The plaintiff appeals a trial court judgment finding a defendant parent company immune from tort liability. For the reasons that follow, we affirm.
On June 20, 2011, the plaintiff, Truman Stanley, III, suffered a traumatic workplace injury at the place of his employment with Airgas USA, LLC (Airgas USA),1 when a defective oxygen cylinder exploded as it was being refilled, sending large steel fragments through the air and tragically severing Mr. Stanley's right arm below the elbow.

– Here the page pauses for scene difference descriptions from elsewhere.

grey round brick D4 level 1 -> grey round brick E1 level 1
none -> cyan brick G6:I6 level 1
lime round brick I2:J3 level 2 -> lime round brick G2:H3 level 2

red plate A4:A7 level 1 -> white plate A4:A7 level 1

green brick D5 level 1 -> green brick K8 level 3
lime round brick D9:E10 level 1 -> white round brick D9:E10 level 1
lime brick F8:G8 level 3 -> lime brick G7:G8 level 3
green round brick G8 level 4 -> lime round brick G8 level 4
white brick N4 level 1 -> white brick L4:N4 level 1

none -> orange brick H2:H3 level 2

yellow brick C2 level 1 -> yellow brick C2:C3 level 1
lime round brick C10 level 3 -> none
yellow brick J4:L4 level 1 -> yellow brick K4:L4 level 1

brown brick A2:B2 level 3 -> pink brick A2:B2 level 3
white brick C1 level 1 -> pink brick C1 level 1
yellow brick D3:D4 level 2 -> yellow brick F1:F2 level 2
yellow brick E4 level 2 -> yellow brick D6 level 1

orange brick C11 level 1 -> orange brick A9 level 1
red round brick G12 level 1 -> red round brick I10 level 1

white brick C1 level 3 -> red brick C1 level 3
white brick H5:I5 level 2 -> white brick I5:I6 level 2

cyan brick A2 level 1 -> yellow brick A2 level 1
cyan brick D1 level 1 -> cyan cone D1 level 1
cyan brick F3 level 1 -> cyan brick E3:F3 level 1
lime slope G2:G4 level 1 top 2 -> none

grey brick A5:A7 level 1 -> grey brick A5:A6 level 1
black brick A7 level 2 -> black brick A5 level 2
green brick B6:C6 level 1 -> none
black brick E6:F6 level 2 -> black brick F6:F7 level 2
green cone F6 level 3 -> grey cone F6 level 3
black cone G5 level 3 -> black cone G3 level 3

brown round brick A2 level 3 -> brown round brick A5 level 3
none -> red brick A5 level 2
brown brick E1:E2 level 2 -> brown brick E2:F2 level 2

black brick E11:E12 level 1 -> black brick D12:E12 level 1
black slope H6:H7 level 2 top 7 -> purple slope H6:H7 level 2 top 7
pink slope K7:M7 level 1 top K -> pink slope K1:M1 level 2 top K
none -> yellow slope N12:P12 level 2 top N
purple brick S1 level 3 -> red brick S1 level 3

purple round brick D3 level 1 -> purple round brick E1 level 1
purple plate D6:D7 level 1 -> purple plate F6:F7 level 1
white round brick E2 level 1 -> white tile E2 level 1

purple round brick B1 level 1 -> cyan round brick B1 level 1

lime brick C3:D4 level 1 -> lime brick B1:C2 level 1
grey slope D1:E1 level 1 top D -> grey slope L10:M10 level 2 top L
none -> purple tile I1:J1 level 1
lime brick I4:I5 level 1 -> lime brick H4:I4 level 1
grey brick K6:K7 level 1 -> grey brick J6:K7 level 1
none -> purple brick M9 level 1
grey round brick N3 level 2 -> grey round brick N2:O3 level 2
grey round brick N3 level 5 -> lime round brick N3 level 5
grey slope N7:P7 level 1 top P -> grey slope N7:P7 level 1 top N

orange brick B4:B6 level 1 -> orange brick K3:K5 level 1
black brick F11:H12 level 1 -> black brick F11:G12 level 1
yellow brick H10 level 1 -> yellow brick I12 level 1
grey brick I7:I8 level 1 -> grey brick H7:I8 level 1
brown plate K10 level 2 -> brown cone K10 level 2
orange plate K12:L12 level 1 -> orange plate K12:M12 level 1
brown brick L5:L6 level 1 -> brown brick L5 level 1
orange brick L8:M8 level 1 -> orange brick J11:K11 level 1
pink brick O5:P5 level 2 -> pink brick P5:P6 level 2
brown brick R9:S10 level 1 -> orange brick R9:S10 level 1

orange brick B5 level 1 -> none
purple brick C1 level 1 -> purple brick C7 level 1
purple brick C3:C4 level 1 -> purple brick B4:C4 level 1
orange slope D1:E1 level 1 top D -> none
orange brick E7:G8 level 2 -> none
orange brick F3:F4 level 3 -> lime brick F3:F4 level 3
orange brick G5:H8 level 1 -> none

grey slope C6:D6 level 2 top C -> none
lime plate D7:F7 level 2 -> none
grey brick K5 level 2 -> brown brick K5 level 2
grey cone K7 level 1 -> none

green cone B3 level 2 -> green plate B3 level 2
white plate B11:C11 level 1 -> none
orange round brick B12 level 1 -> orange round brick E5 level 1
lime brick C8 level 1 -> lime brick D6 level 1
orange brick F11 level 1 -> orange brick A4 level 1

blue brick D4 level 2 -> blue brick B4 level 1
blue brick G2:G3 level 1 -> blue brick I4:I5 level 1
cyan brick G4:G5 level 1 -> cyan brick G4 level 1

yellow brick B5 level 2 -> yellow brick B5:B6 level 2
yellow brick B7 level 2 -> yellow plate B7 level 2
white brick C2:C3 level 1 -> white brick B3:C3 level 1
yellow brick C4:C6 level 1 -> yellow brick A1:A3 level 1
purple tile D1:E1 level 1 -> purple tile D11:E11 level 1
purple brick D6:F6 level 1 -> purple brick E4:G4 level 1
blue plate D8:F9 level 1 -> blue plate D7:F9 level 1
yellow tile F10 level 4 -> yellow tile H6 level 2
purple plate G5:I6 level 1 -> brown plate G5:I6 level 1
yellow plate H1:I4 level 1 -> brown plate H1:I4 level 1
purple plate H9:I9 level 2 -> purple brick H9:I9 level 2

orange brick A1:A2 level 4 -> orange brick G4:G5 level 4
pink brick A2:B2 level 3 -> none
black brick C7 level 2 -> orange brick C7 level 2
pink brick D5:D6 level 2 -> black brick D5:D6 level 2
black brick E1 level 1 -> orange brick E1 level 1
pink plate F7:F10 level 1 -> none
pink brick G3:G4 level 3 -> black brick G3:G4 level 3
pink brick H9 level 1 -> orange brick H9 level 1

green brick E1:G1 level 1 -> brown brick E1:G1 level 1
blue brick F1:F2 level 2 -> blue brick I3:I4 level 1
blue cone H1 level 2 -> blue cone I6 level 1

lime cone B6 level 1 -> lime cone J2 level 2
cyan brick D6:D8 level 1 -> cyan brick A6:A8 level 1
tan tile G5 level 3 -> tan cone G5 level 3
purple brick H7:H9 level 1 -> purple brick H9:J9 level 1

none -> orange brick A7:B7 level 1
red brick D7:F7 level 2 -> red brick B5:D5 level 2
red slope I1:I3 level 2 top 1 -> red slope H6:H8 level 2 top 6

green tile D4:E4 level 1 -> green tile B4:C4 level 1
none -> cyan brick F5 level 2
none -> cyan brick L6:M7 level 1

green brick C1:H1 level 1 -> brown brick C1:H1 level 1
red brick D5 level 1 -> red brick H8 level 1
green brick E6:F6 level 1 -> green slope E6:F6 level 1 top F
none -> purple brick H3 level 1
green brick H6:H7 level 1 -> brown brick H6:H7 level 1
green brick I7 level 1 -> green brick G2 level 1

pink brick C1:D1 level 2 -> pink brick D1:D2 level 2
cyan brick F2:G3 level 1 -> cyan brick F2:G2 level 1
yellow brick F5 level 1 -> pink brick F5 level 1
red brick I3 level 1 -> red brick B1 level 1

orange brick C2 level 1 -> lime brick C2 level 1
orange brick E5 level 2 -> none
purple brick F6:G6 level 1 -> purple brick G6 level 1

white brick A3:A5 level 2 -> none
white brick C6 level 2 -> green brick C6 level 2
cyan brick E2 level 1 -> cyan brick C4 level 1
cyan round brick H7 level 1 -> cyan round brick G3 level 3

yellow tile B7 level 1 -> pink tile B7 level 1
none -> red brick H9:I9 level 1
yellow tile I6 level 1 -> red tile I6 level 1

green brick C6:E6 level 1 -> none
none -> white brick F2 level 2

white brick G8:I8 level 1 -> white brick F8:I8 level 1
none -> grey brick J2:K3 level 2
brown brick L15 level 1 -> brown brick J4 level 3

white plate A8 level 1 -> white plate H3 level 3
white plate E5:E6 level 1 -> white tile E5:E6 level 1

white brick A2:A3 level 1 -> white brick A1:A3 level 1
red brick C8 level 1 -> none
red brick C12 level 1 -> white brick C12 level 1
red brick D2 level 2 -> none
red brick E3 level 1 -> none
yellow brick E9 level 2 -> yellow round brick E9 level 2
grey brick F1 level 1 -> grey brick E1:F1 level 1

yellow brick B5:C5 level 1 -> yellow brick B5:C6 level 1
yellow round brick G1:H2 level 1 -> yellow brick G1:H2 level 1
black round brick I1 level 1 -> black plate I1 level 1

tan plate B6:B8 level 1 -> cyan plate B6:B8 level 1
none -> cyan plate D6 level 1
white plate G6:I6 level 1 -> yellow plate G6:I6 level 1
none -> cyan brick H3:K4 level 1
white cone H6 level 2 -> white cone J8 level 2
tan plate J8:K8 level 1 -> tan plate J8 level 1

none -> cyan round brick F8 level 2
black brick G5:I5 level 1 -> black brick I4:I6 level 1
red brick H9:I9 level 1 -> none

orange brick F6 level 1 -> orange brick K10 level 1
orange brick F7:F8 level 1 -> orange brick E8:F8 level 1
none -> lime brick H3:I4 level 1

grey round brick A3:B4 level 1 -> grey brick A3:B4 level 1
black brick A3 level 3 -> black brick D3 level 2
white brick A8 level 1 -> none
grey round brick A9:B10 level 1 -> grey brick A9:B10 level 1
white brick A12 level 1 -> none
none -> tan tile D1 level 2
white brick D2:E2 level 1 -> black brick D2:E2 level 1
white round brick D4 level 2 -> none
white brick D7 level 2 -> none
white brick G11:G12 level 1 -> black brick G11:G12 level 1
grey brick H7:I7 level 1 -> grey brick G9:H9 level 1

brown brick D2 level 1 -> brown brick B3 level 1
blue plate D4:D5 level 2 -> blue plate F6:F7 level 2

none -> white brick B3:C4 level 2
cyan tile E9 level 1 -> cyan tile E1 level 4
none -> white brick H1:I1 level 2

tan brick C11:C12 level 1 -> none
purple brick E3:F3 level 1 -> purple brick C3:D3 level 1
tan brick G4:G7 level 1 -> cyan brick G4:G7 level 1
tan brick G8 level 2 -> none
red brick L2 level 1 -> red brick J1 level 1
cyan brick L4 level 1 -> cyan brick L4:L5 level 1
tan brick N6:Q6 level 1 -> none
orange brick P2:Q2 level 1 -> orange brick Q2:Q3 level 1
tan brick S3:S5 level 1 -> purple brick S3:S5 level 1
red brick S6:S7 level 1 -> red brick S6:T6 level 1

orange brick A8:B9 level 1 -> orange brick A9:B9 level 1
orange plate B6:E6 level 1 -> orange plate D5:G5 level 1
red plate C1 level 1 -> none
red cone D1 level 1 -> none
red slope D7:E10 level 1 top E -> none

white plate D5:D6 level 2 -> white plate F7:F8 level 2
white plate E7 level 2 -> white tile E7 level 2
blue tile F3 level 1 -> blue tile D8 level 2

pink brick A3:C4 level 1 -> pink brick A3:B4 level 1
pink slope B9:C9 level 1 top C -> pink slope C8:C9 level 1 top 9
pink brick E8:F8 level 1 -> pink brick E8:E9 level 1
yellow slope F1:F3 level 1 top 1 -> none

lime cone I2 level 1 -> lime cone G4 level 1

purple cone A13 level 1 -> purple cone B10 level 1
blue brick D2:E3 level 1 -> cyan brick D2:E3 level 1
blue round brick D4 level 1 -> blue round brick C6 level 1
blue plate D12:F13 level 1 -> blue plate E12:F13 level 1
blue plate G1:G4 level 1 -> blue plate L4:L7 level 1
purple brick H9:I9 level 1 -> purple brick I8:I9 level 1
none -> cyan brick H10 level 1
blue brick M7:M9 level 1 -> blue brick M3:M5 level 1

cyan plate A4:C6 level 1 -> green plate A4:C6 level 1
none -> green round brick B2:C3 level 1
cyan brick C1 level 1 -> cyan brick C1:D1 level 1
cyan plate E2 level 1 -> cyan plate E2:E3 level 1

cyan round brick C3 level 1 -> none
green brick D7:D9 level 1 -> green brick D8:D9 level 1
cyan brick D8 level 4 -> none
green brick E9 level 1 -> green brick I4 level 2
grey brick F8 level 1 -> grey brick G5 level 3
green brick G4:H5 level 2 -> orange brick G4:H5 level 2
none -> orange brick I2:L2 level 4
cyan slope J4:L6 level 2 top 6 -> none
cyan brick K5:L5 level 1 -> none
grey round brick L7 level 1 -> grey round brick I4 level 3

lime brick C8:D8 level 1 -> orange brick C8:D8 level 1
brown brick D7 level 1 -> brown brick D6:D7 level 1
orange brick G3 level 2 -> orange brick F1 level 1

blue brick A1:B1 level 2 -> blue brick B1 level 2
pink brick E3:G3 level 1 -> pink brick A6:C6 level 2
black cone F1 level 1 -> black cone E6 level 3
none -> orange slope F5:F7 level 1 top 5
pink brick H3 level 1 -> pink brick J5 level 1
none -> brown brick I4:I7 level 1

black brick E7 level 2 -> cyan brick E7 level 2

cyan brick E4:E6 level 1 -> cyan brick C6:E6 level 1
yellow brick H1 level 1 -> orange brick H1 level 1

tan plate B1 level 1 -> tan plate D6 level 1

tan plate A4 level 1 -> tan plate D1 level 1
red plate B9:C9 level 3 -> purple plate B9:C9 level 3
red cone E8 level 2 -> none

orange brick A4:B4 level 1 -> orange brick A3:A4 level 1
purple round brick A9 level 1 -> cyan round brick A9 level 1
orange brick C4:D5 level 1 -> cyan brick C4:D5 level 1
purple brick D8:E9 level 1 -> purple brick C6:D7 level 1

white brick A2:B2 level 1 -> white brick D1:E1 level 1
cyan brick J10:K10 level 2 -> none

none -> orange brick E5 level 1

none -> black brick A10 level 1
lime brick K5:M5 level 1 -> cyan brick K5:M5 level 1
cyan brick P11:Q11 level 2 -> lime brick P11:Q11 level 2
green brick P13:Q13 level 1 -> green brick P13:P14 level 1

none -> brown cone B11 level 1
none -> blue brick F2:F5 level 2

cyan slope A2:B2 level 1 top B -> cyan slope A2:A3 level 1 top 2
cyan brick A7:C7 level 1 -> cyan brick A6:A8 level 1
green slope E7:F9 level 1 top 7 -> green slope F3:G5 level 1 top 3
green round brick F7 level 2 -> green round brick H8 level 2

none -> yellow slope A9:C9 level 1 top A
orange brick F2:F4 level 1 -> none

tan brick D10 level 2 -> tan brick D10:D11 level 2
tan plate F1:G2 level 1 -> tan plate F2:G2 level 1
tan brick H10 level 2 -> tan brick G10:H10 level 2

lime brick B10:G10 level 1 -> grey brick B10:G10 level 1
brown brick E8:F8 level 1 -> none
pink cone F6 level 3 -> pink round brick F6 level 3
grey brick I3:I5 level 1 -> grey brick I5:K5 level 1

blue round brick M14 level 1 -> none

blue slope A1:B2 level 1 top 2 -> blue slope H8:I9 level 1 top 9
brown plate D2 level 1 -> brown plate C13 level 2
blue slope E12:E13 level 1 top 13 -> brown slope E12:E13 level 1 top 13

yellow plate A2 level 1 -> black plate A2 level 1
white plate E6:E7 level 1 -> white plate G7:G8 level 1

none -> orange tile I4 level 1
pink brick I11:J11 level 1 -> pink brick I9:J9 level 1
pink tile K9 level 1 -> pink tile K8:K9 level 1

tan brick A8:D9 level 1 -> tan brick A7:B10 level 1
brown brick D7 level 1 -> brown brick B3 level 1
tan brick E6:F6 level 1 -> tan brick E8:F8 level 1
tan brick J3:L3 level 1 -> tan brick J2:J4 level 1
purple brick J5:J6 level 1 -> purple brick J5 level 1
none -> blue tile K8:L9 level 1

On June 19, 2012, Mr. Stanley filed a personal injury lawsuit seeking tort recovery against Airgas USA and several other parties.2 He later amended his petition to allege a claim against Airgas USA's parent company, Airgas, Inc. (Airgas Inc.), asserting that Airgas Inc. developed, implemented, trained, audited, and insured compliance with the safety policies and procedures at the Geismar facility where the accident occurred. Mr. Stanley further alleged that Airgas Inc., by and through its employees and departments, provided and explained instructional materials to Airgas USA, pertaining to policies, procedures, and safety, as well as provided pre-employment training to the employees of Airgas USA. Mr. Stanley alleged that the policies and procedures, instructional materials, and pre-employment training were wholly inadequate, substandard, flawed, led to an unsafe workplace, and failed to ensure the safety of the workers in the workplace, therefore causing the injuries and damages sustained by Mr. Stanley and rendering Airgas Inc. liable in tort.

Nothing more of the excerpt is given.